DIVISION. — Many degrees are to be noted in the development of this form of art in the Orient.
But first we must mark its origin. This, which is, blended with that of art in general, can be explained in the following manner:
The sentiment of art like the religious sentiment, like scientific curiosity, is born of wonder; the man who wonders at nothing lives in a state of imbecility and stupidity. This state ceases when his spirit, disengaging itself from matter and from physical necessities, is struck by the phenomena of nature, and seeks their meaning; when he is impressed by in them grand and mysterious, a concealed power which reveals itself.
Then he experiences also the need of representing this internal sentiment of a general and universal power. Particular objects – the elements, the sea, the waves, the mountains — lose their immediate meaning and become for the spirit images of this invisible power.
It is then that art appears. It is born of the necessity of representing this idea by sensuous images, which address themselves at once to the senses and to the mind.

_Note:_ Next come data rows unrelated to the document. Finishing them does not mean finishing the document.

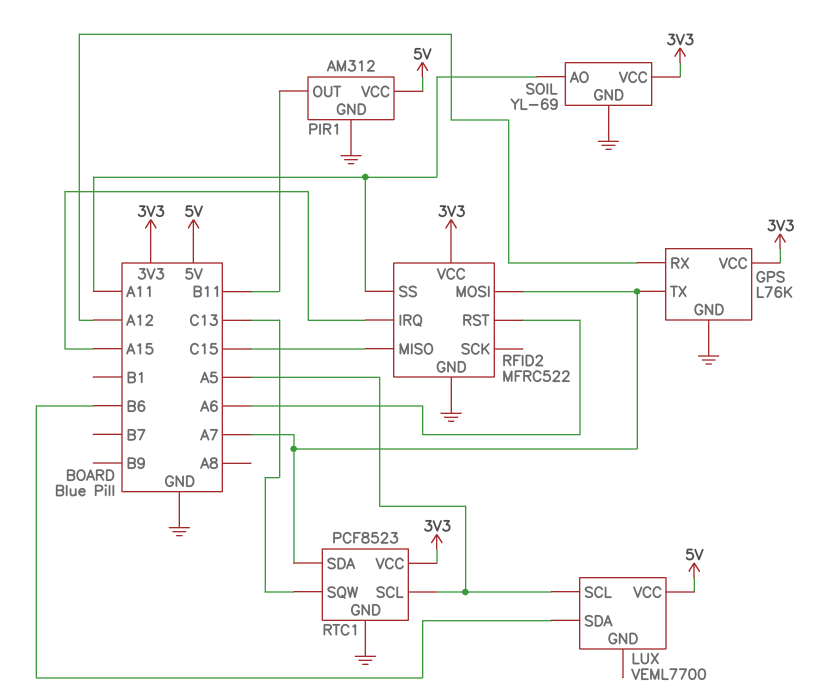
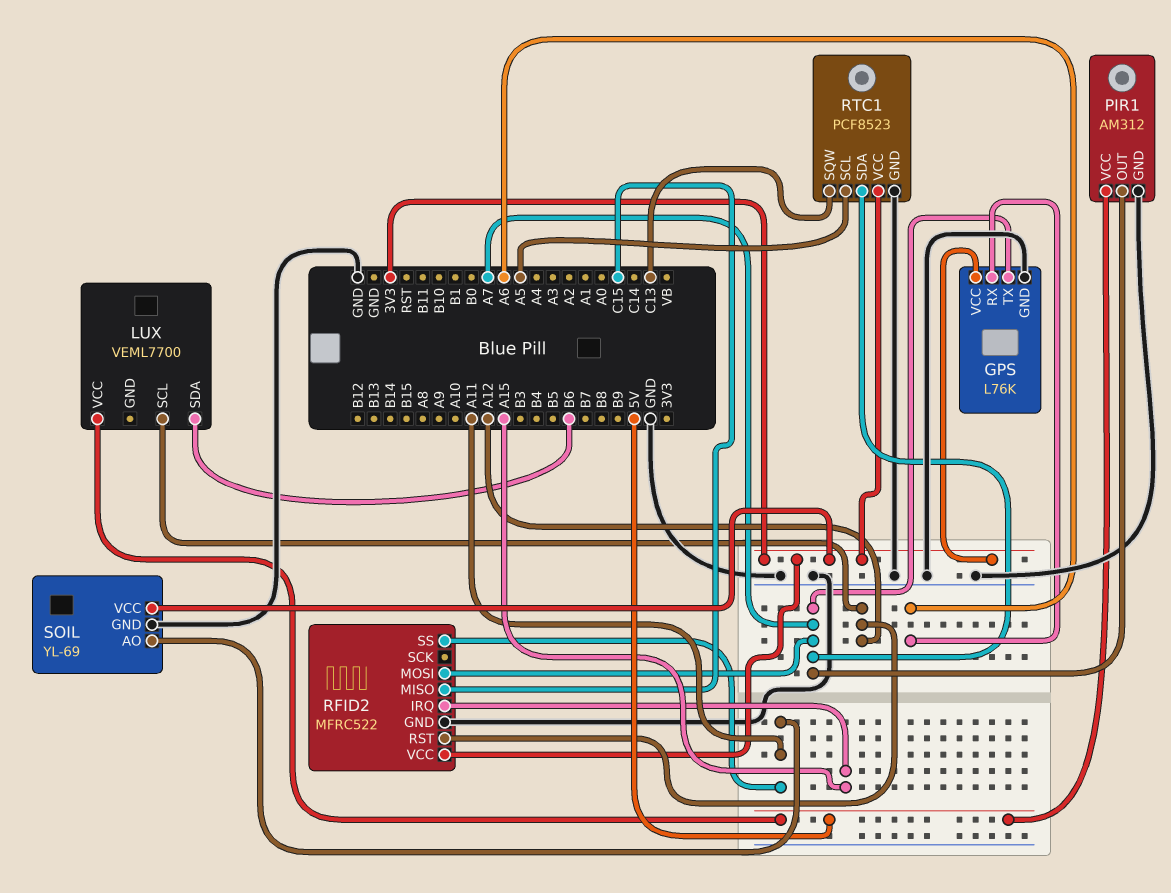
GPS pin RX: A12 -> A6
LUX pin SCL: A5 -> A12
PIR1 pin OUT: B11 -> A7
RFID2 pin RST: A6 -> A12

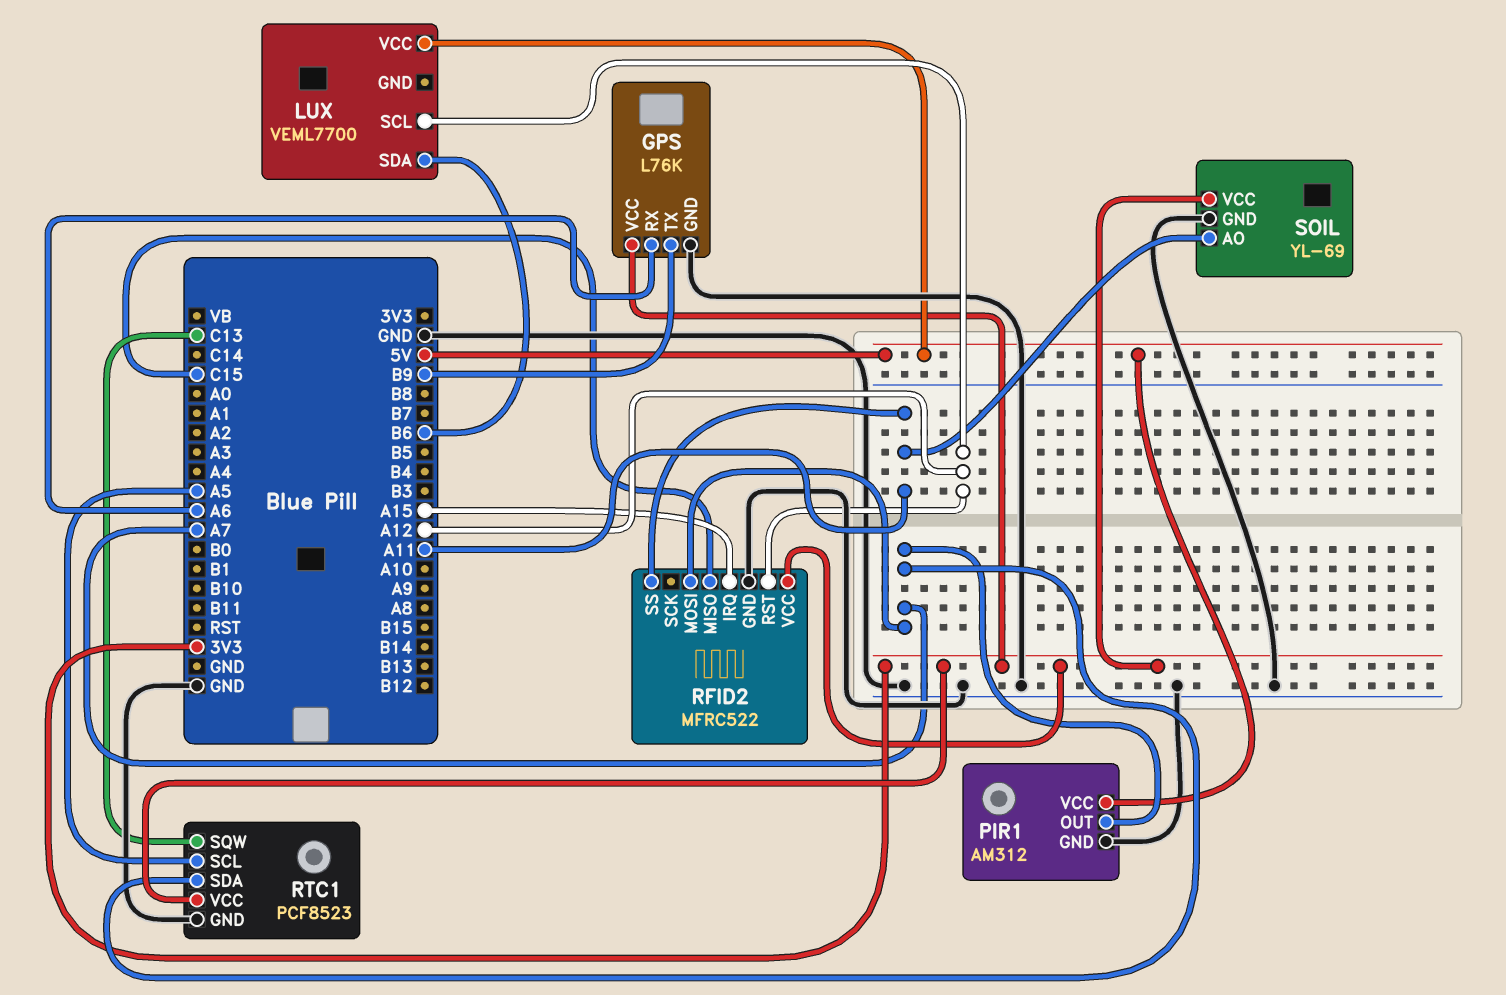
GPS pin TX: A7 -> B9

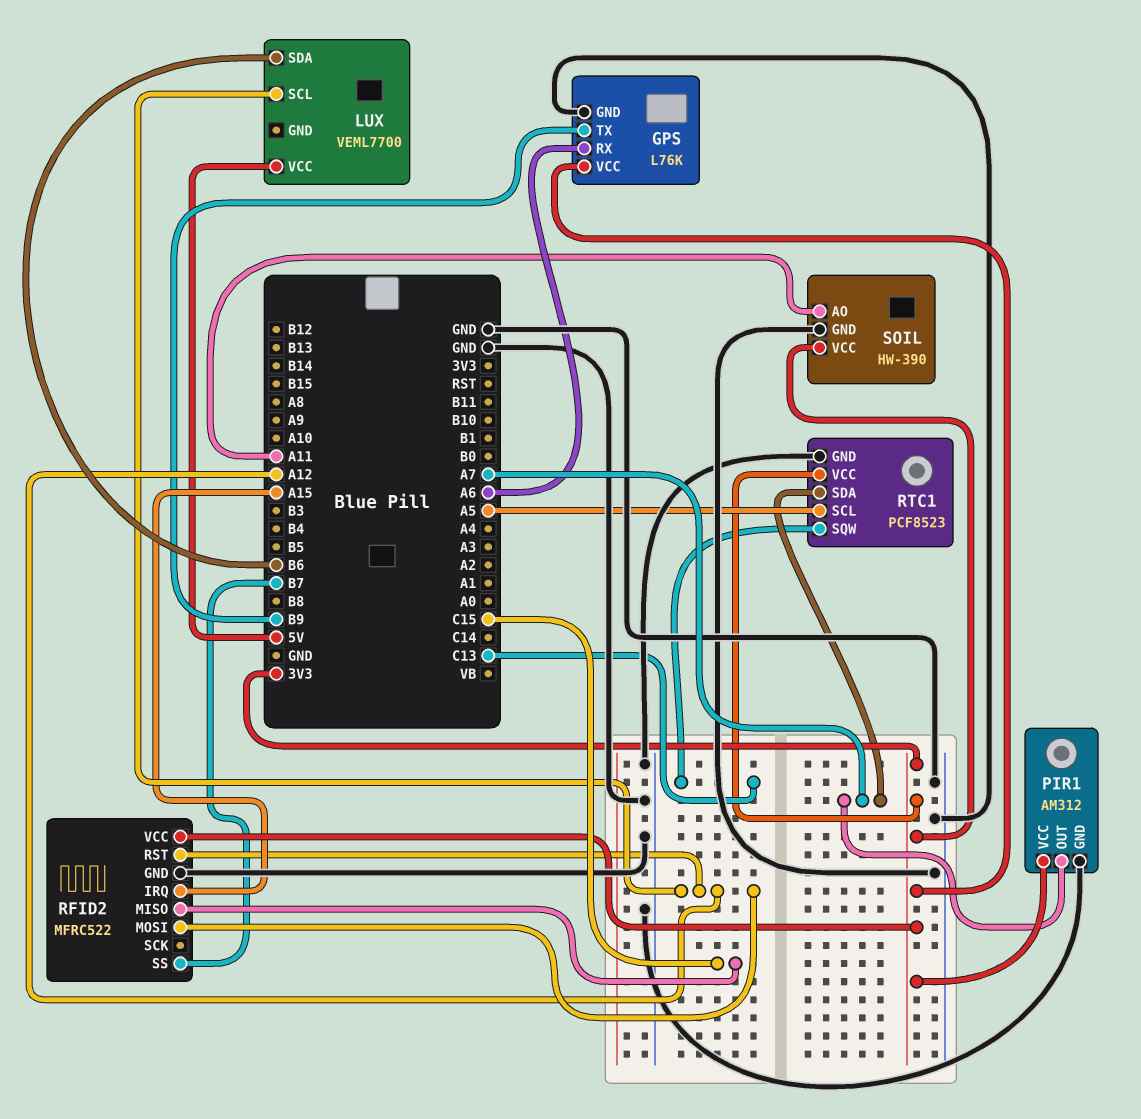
PIR1 pin VCC: 5V -> 3V3
RFID2 pin MOSI: A7 -> A12
RFID2 pin SS: A11 -> B7
SOIL: YL-69 -> HW-390

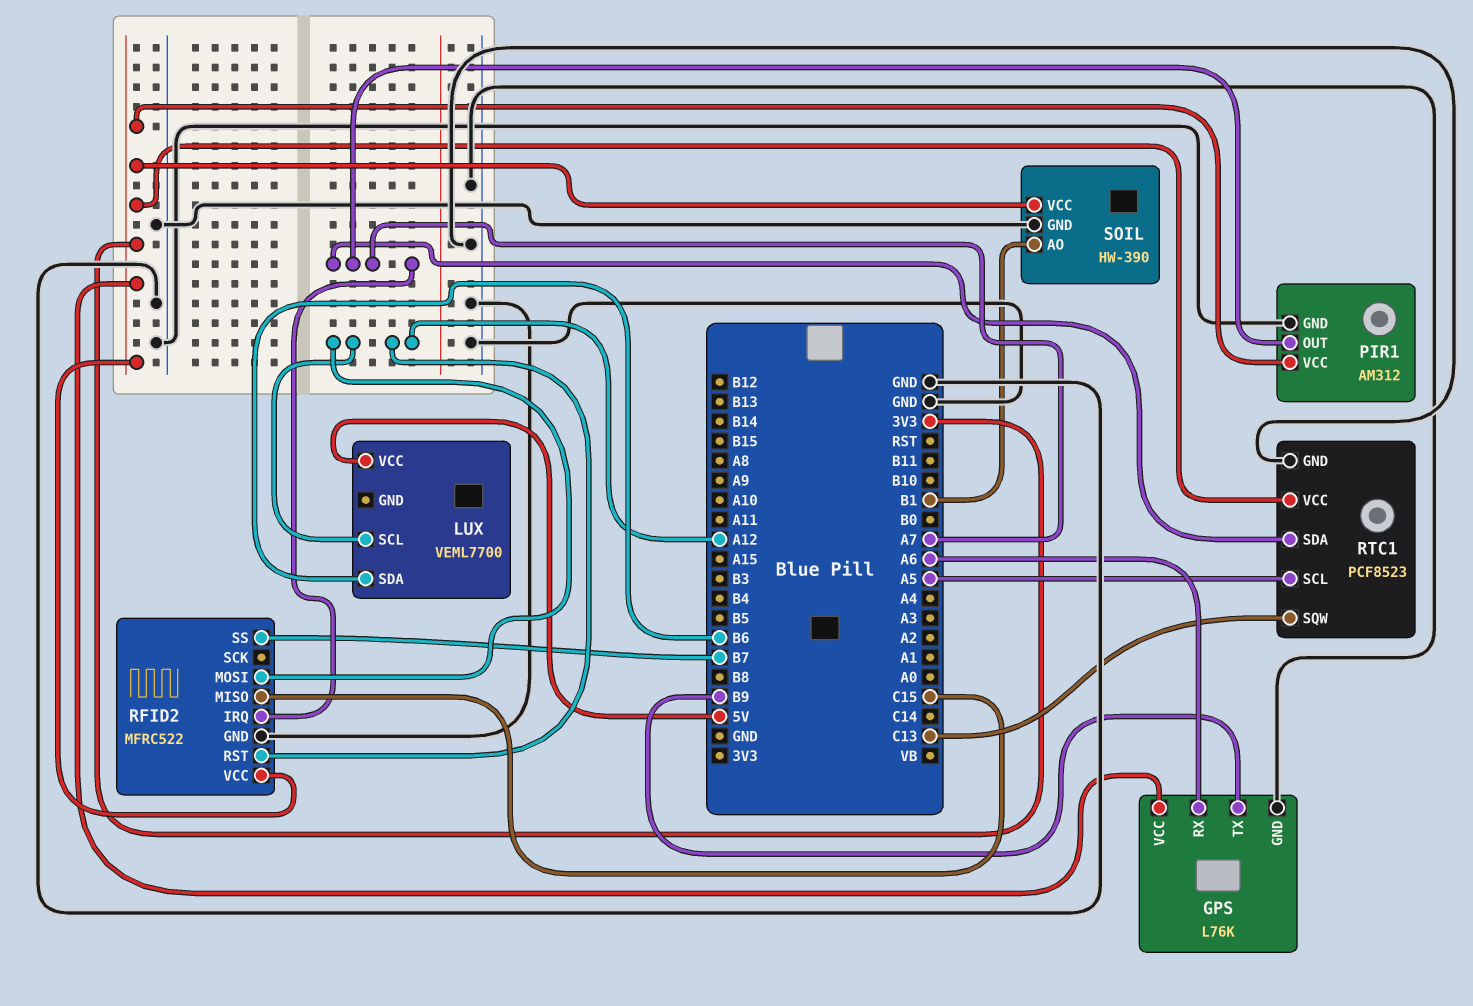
RFID2 pin IRQ: A15 -> A7
SOIL pin AO: A11 -> B1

In religions, the idea of an absolute power is at first manifested by the worship of physical objects. The divinity is identified with nature itself; but this gross worship cannot last. Instead of seeing the absolute in real objects, man conceives it as a distinct and universal being; he seizes, though very imperfectly, the relation which unites the invisible principle to the objects of nature; he fashions an image, a symbol destined to represent it. Art is then the interpreter of religious ideas.
Such, in its origin, is art, and with it the Symbolic Form is born.
We will attempt, by a precise division, to trace exactly the circle in which the symbol moves.
That which characterises, in general, Symbolic Art is that it vainly endeavours to find pure conception and a mode of representation which is suitable to them. It is a conflict between matter and form; both imperfect and heterogeneous. Whence the incessant strife between the two elements of art, which seek, uselessly, to place themselves in harmony. The degrees of its development present successive phases or modes of this conflict.
1. At the beginning of art this conflict does not yet exist. The point of departure, at least, is a still undivided unity, in the center of which ferments the discord between the two principles. Here, then, the creations of art, little distinguished from objects of nature, are still, scarcely symbols.
2. The termination of this epoch is the disappearance of the symbol, which takes place by the reflective separation of the two terms, the idea being clearly conceived; the image, on its side, being perceived as distinct from the idea. From their reconciliation (rapprochement) is born the reflective symbol or comparison, the allegory, etc.
The two extreme points being thus fixed, we may now see, in what follows, the intermediary points or degrees. The general division is this:
I. The true symbol is the unconscious, irreflective symbol, the forms of which appear to us in Oriental civilisation.
II. Then follows, as a mixed form, or form of transition, the reflective symbol, of which the basis is comparison, and which marks the close of this epoch.
We have, then, to follow each of these two forms in the successive stages of its development; to mark its steps in the career which it has passed through in the Orient before arriving at the Greek ideal.